Since the maximum effective parallelism of a scan task is limited by the
single-threaded nature of redis, improving redis performance may allow
more parallelism. Bare metal systems with high clock speeds and memory
frequencies can have redis benchmarks double or more an ordinary vitalized
server. Further testing is needed to determine whether that translates
into the ability to utilize more than 16 cores in an OpenVAS scanner node.

Further testing is needed to determine which hardware specifications have
the most effect on SQLite and redis performance for OpenVAS. High clock
speed, high memory frequency, and tight memory timings all usually come
in the same package, but detailed testing could reveal which of those
settings is most important and allow further tuning options.

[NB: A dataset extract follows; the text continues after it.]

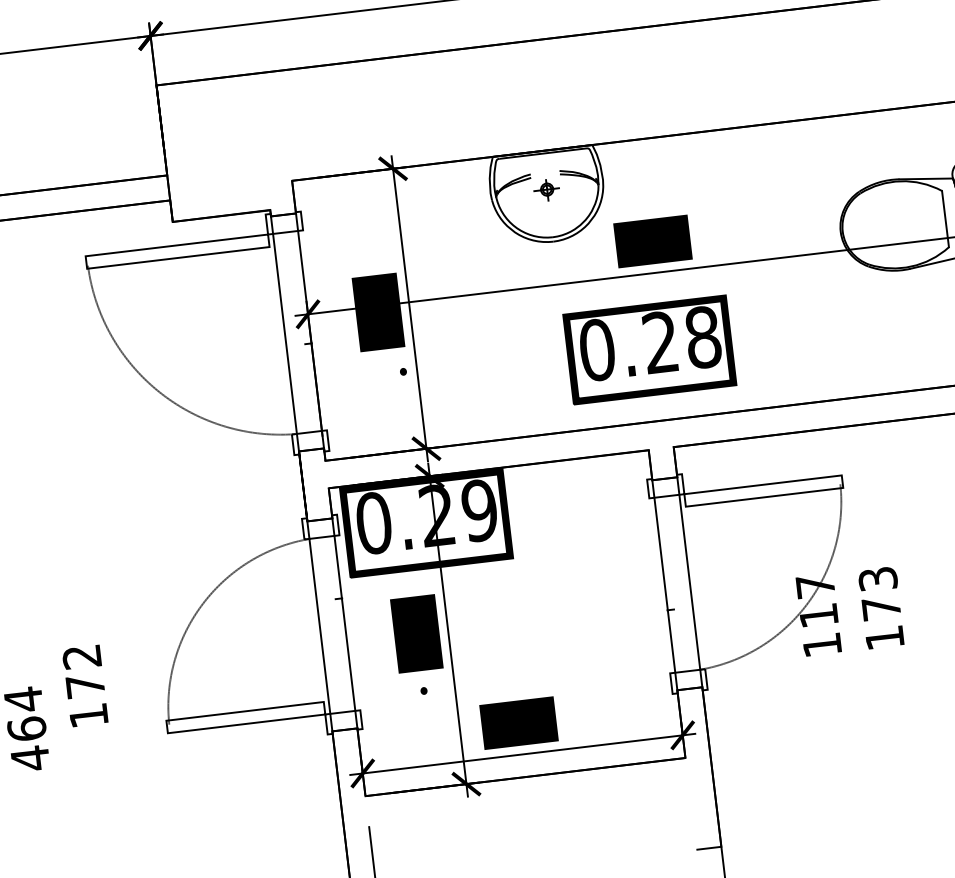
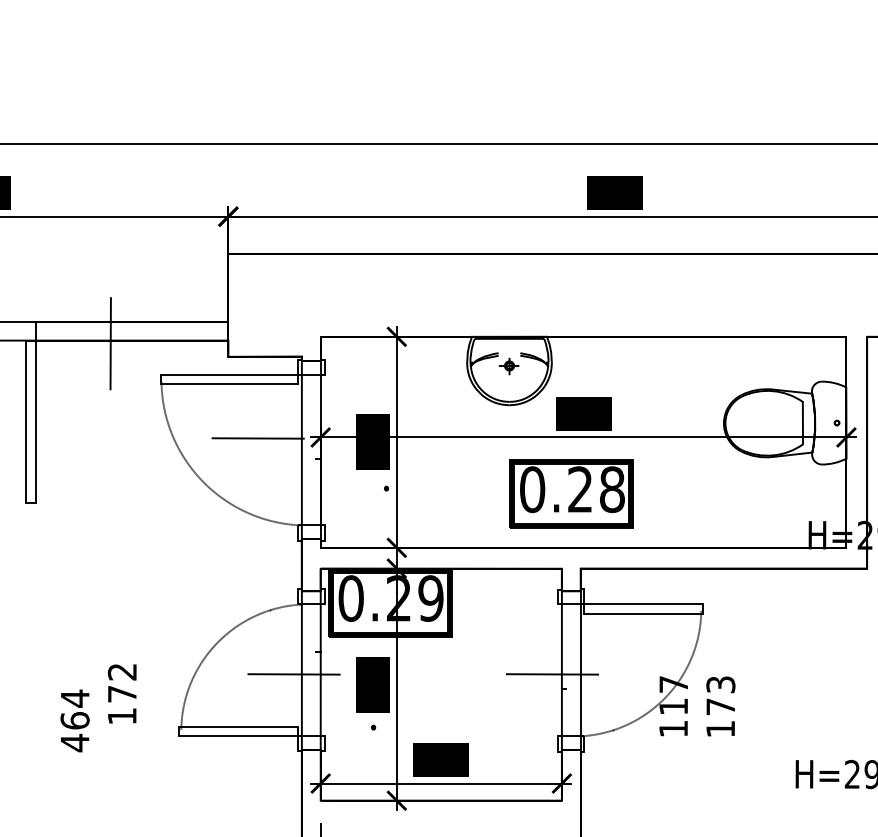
line: (14, 222) -> (110, 343), added
line: (224, 325) -> (257, 438), added
line: (653, 592) -> (552, 674), added
line: (309, 633) -> (293, 674), added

Database maintenance can affect reporting performance; often a gvmd
job will be seen consuming a full CPU core running queries like "delete
from report_counts where ..." that never seems to finish. report_counts
is a cache that improves performance of the dashboard display, so it
is not critical to preen the data so carefully. A small operational
improvement can be made by scheduling a cron job that does "echo 'delete
from report_counts;' | sqlite3 /path/to/tasks.db" to take advantage of
SQLite's optimization for delete queries without where clauses. Further
improvement may be available by removing the "where" clause in the
openvasmd code, to simply truncate the table every time.

openvassd 6 ( part of OpenVAS 10 ) does not seem to have the poll()
problem, perhaps because of the refactoring that took place.

gsad 8 ( part of OpenVAS 10 ) is totally rewritten in ReactJS. This
shifts much of the reporting burden onto the client browser, which may
make it harder to get good responsiveness on large result sets. More
testing is needed.

gvmd 9 ( currently in development) has dropped SQLite support. Without
extensive database improvements, this seems that it will cause serious
performance issues. More testing is needed.